Anonymous wrote:Anonymous wrote:Anonymous wrote:Um, I guess it depends on the culture of the company you work at bc I strongly disagree with the above PP and absolutely think you should bring it up. When this has happened at my company, it has been acknowledged and then fixed (as in, the manager gets greater compensation).
I would say in my industry, being a manager doesn’t mean just “managing,” it often means increased responsibility but also a fair amount of doing still. So there is no question how salary bands and raises SHOULD work based on titles. But it clearly doesn’t always organically happen on its own.
+1
Agree. I don't know of any managers who only "manage" without also doing work themselves.
Often when managers "do work themselves", it's the easier stuff. They say it's because they have less bandwidth because they're doing other paperwork crap too, and that's true, but many times it's also the case that they couldn't do a full load of the real work even without that extra paperwork.
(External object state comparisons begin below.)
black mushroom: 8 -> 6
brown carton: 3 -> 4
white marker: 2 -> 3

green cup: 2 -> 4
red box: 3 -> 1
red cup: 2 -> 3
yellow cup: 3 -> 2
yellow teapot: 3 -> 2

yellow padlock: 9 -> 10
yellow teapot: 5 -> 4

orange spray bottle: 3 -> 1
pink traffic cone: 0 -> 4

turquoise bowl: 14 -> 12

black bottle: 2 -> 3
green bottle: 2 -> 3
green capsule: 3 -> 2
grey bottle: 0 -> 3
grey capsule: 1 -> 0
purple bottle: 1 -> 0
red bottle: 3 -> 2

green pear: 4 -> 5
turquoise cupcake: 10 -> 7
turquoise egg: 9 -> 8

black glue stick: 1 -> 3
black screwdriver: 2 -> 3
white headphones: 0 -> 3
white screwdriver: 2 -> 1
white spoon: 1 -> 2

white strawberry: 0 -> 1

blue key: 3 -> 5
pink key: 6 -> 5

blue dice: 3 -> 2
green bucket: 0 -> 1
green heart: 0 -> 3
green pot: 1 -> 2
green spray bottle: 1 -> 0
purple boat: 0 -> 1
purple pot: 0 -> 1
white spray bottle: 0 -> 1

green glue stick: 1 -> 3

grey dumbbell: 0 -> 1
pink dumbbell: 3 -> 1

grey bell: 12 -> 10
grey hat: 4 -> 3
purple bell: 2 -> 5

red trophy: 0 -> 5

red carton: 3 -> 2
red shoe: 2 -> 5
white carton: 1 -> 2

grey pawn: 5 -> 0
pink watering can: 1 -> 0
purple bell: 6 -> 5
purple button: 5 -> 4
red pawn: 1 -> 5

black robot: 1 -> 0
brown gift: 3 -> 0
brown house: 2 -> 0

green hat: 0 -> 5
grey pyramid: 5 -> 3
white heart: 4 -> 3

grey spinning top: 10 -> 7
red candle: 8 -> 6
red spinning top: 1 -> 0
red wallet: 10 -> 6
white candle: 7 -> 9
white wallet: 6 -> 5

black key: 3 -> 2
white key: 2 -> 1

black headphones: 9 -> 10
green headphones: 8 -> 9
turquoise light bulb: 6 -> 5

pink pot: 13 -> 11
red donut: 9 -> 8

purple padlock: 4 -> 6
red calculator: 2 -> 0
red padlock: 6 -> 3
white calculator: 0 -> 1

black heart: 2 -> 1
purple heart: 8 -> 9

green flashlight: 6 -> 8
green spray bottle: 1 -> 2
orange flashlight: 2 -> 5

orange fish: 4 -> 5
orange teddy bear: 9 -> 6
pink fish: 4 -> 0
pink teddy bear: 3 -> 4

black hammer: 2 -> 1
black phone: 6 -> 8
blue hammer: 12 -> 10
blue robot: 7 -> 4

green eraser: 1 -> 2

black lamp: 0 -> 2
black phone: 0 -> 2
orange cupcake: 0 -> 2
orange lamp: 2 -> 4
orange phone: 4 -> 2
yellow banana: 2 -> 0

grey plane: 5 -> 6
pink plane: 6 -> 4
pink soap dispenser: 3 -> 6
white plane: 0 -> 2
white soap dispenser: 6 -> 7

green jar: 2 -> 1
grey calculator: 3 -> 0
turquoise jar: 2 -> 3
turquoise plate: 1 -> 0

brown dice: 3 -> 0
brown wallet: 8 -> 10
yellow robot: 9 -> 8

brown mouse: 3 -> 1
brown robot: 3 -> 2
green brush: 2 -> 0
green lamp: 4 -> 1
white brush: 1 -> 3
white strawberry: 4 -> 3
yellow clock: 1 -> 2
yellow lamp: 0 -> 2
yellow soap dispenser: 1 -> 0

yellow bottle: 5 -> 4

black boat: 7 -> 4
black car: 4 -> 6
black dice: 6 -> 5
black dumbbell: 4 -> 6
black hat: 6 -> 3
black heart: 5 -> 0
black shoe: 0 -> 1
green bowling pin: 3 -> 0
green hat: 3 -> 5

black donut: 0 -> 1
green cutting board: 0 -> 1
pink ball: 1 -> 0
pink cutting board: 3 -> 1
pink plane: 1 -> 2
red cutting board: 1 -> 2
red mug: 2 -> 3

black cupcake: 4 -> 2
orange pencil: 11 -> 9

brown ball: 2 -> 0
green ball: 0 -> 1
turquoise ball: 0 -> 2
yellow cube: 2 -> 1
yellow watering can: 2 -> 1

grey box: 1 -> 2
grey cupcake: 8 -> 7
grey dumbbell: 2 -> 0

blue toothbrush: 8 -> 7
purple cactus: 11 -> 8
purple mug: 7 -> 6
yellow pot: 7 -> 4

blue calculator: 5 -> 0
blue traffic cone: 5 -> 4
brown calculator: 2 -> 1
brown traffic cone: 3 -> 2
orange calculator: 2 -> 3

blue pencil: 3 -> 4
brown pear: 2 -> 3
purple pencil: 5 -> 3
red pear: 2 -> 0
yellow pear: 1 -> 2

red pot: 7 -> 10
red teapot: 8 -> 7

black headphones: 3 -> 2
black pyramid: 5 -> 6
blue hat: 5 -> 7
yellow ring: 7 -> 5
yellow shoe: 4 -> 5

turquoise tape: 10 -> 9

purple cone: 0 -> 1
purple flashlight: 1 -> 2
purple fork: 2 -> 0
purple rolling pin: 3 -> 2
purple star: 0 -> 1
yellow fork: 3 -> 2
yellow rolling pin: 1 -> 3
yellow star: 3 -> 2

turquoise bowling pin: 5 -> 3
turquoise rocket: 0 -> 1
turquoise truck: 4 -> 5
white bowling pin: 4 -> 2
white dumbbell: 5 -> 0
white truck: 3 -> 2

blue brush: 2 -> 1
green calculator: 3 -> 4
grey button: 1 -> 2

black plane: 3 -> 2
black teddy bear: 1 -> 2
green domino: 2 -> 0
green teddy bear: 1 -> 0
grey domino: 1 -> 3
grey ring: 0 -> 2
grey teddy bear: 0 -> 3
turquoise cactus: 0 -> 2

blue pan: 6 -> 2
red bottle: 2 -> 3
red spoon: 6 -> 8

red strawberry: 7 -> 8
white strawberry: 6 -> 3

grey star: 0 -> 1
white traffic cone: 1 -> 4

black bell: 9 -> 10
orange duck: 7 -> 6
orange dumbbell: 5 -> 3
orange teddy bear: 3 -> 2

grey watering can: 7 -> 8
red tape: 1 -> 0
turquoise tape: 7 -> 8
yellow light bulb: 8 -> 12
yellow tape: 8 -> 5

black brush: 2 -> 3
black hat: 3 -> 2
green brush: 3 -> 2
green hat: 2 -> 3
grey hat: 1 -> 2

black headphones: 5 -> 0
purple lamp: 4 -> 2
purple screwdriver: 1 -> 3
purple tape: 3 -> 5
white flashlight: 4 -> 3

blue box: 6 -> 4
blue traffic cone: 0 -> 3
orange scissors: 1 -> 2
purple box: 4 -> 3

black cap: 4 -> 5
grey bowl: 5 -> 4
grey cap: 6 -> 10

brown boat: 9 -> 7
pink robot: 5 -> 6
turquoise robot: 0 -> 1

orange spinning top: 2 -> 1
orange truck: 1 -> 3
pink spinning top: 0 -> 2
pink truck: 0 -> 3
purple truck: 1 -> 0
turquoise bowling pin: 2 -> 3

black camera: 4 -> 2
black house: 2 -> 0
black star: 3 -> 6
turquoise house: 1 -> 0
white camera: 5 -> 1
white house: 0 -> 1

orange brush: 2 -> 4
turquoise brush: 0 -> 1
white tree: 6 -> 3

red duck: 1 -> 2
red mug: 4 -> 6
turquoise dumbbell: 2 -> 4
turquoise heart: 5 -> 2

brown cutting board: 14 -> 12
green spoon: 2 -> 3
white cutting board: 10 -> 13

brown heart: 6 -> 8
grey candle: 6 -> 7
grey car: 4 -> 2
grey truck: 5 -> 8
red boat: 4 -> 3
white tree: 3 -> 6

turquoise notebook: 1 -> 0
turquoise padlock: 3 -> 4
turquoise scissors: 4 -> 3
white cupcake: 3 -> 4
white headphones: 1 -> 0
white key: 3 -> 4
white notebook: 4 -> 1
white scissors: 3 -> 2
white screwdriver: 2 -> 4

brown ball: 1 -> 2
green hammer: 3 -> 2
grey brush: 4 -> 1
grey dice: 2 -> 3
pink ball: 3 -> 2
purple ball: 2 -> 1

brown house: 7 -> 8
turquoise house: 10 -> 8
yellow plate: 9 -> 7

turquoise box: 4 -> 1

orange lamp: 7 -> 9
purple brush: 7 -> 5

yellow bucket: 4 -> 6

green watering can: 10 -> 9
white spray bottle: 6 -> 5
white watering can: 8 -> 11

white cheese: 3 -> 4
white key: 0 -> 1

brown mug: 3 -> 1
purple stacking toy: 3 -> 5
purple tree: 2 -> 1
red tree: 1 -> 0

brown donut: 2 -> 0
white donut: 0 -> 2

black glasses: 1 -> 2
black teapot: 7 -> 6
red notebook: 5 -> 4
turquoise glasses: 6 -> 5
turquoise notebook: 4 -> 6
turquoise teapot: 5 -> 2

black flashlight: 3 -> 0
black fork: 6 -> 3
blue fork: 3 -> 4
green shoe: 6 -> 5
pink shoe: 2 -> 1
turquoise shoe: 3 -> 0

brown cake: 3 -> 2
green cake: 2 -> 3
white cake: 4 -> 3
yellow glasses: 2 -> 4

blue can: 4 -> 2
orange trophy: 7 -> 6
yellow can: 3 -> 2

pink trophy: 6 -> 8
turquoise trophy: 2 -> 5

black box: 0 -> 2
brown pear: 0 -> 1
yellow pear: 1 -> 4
They need the complex stuff removed.
Anonymous wrote:Anonymous wrote:Um, I guess it depends on the culture of the company you work at bc I strongly disagree with the above PP and absolutely think you should bring it up. When this has happened at my company, it has been acknowledged and then fixed (as in, the manager gets greater compensation).
I would say in my industry, being a manager doesn’t mean just “managing,” it often means increased responsibility but also a fair amount of doing still. So there is no question how salary bands and raises SHOULD work based on titles. But it clearly doesn’t always organically happen on its own.
+1
Agree. I don't know of any managers who only "manage" without also doing work themselves.
Anonymous wrote:Typical salary compression issues common at a lot of companies. That said, managing a team of 10 is a decent size - I’d arm myself with both external metrics and the internal ones.
Anonymous wrote:Um, I guess it depends on the culture of the company you work at bc I strongly disagree with the above PP and absolutely think you should bring it up. When this has happened at my company, it has been acknowledged and then fixed (as in, the manager gets greater compensation).
I would say in my industry, being a manager doesn’t mean just “managing,” it often means increased responsibility but also a fair amount of doing still. So there is no question how salary bands and raises SHOULD work based on titles. But it clearly doesn’t always organically happen on its own.